Ted Plantos People’s Poet
It was the summer of 1970, when I first arrived in Toronto and met Ted Plantos at the Parliament Street Library. This warm, friendly bear of a man encouraged me to move from my epigrammatic writings into longer poetic pieces and guided me onto the poetry highway. He was my mentor and inspired me to become involved in The House Poets, a group of fellow scribblers working out of the Parliament Street Library. While necessity compelled me to return to fulltime employment in the 9 to 5 world, Ted continued labouring away at his Art and produced The Seasons are My Sacraments, Daybreak’s Long Waking, Mosquito Nirvana, Dogs Know About Parades, The Universe Ends at Sherbourne & Queen, This Tavern has No Symmetry, Passchendaele, The Shanghai Noodle Killing: Stories, East Meets West — Audio readings with Steven Michael Berzensky, Heather Hits Her First Home Run: children’s book, as well as his many published works in anthologies (e.g. The House Poets, Poems for Sale in the Streets, and Not to Rest in Silence) and other collected works.

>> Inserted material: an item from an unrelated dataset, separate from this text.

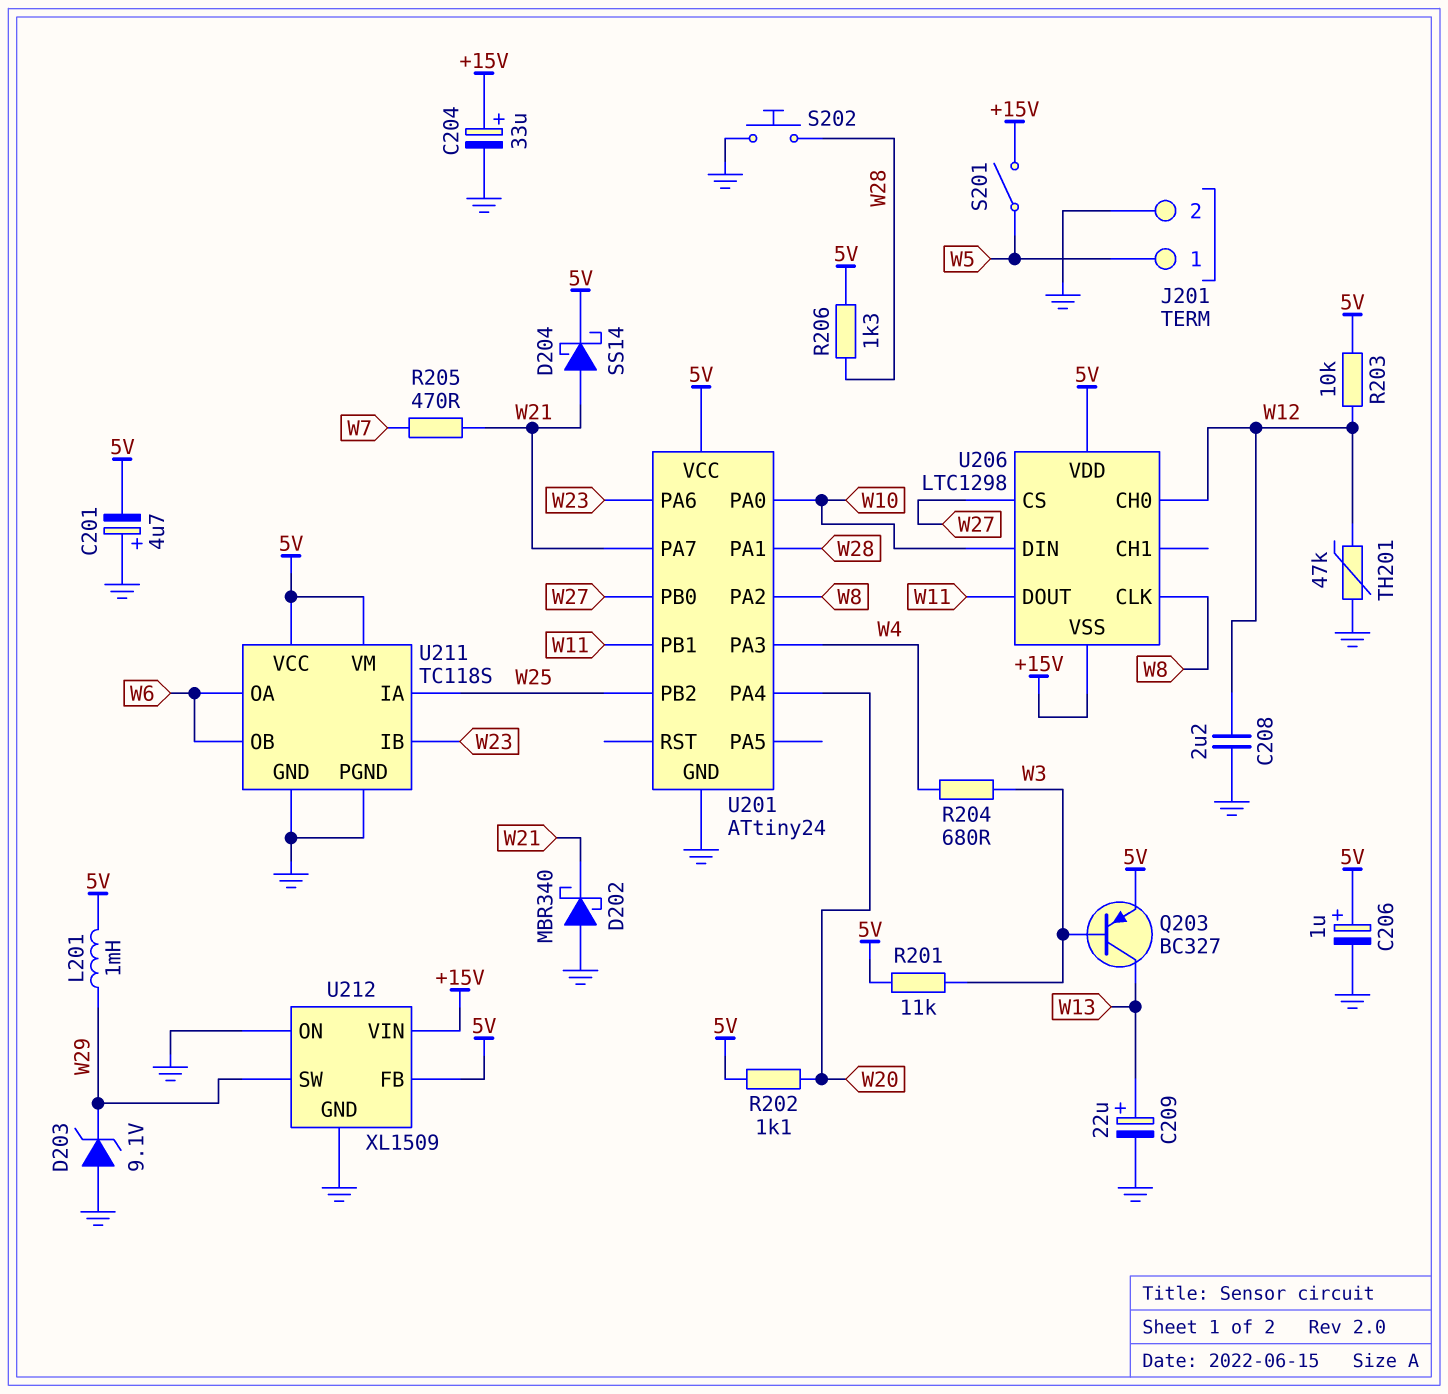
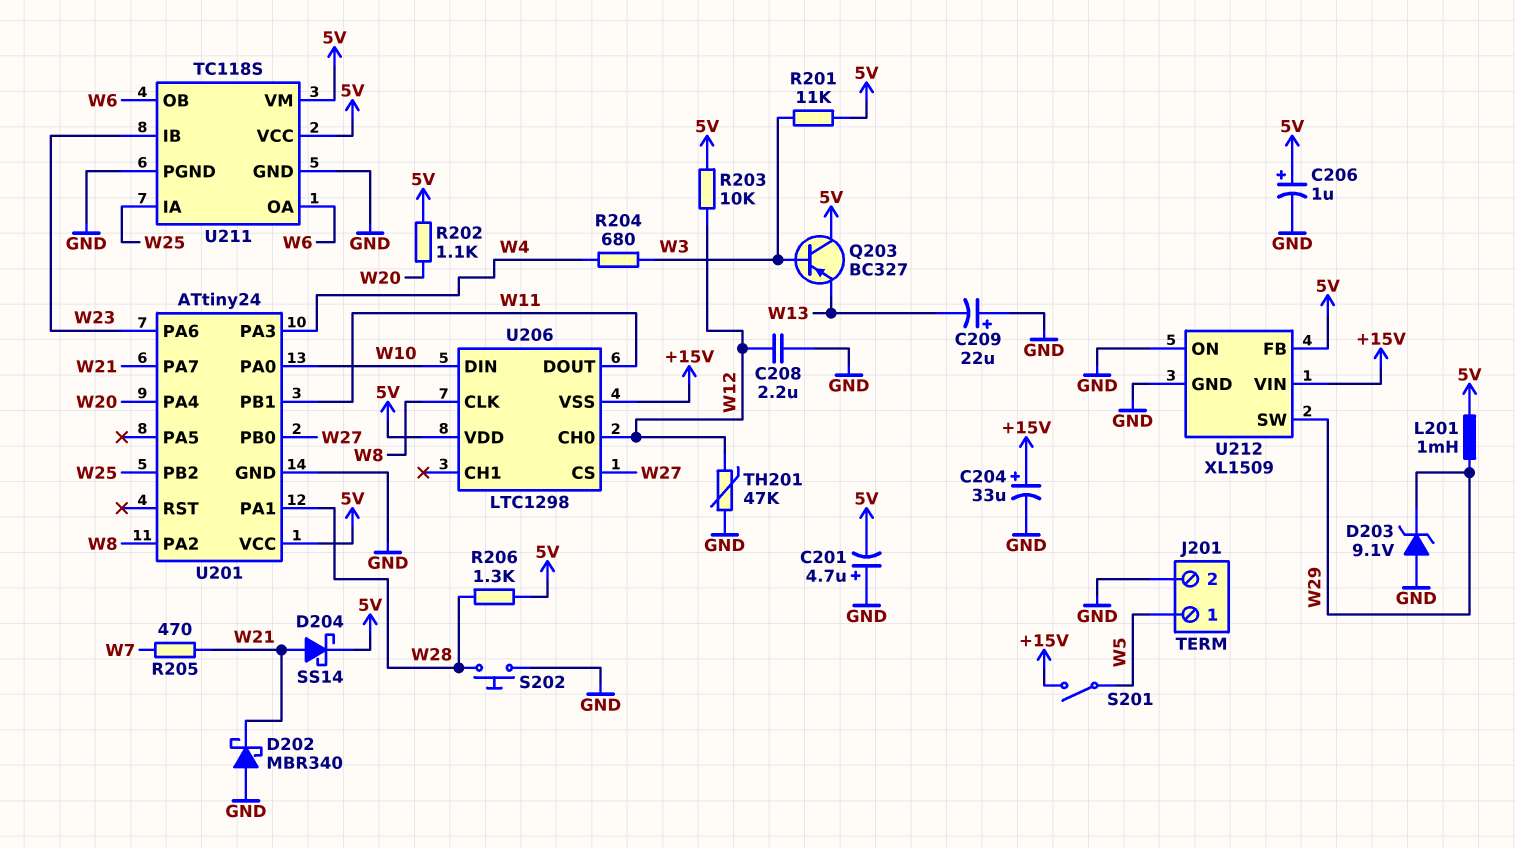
C209: 22uF (plus W13, minus GND) -> 22uF (plus GND, minus W13)
Q203: PNP BC327 (B W3, C W13, E 5V) -> PNP BC327 (B W3, C 5V, E W13)

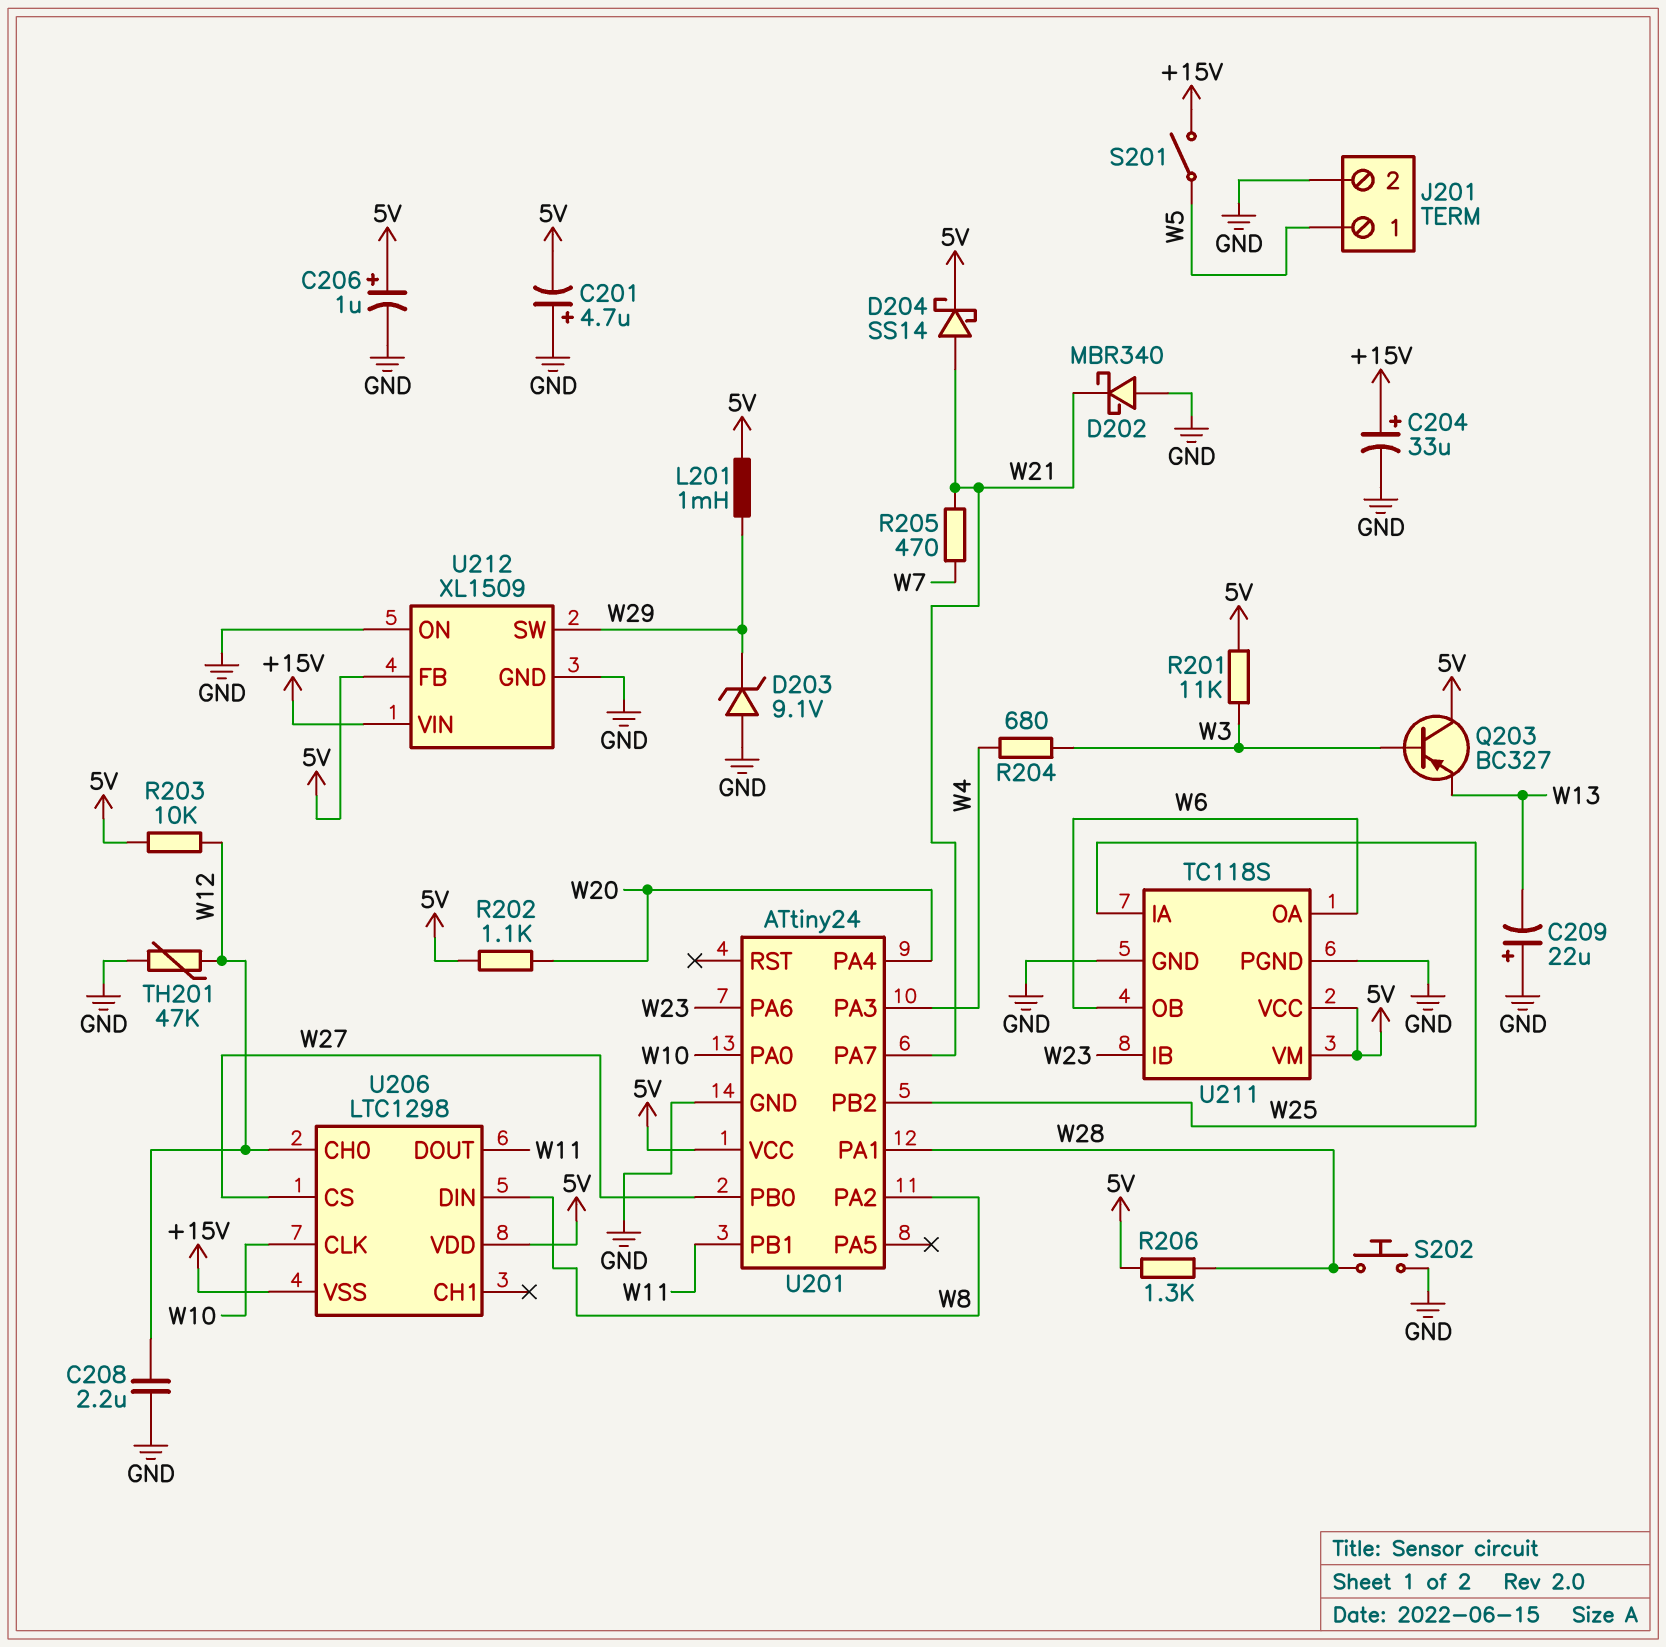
U206 pin CLK: W8 -> W10
U206 pin DIN: W10 -> W8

As if this body of work was not sufficient, Ted founded and helped run Old Nun Publications, People’s Poetry Workshops for the Toronto Library on Gerrard Street, Milton Acorn People’s Poetry Award in 1987, the Cross-Canada Writers’ Workshop and Writers Quarterly, People’s Poetry Letter, and the promotion of poetry through the Ten Best List of Poetry Books appearing on his Literary Network Website, and helped found the Canadian Poetry Association.
However, beyond such notable achievements, Ted will be remembered for his generosity in sharing his enthusiasm and time with young and emerging poets, constant encouragement of the poetic spirit in others and enduring commitment to Canadian Poetry and its evolution. Without Ted’s guiding hand, I doubt that I and many other poets would be as involved in people’s poetry. Ted will always be remembered with great fondness by so many of us in the poetry community and his spirit is missed by all who knew him. While his poetic contributions are all significant, one of my favourite Ted poems stands as a vivid reminder of those seminal times spent with the “Cabbagetown Kid.” In my opinion, “Visiting Roselynn Crystalle” is one of the greatest performance poems ever written.
Bio of Kent Bowman – In 1970, Ted Plantos encouraged me to write poetry (i.e. Purple Cowboy, Glasseaters’ Banquet and section in The House Poets). In 2007, my essay on “The Creative Process (Songwriting, Composing, Writing Poetry)” was accepted by Imagination in Action. In 2008, I contributed “Plate Spinning in America” to Crossing Lines: Poets Who Came to Canada in the Vietnam War Era. In 2009, And Left a Place to Stand On accepted “Zen River Memories.” In 2010, my collection, On the Other Side of Paradise, was published. Recent poems appeared in Arborealis and Decabration.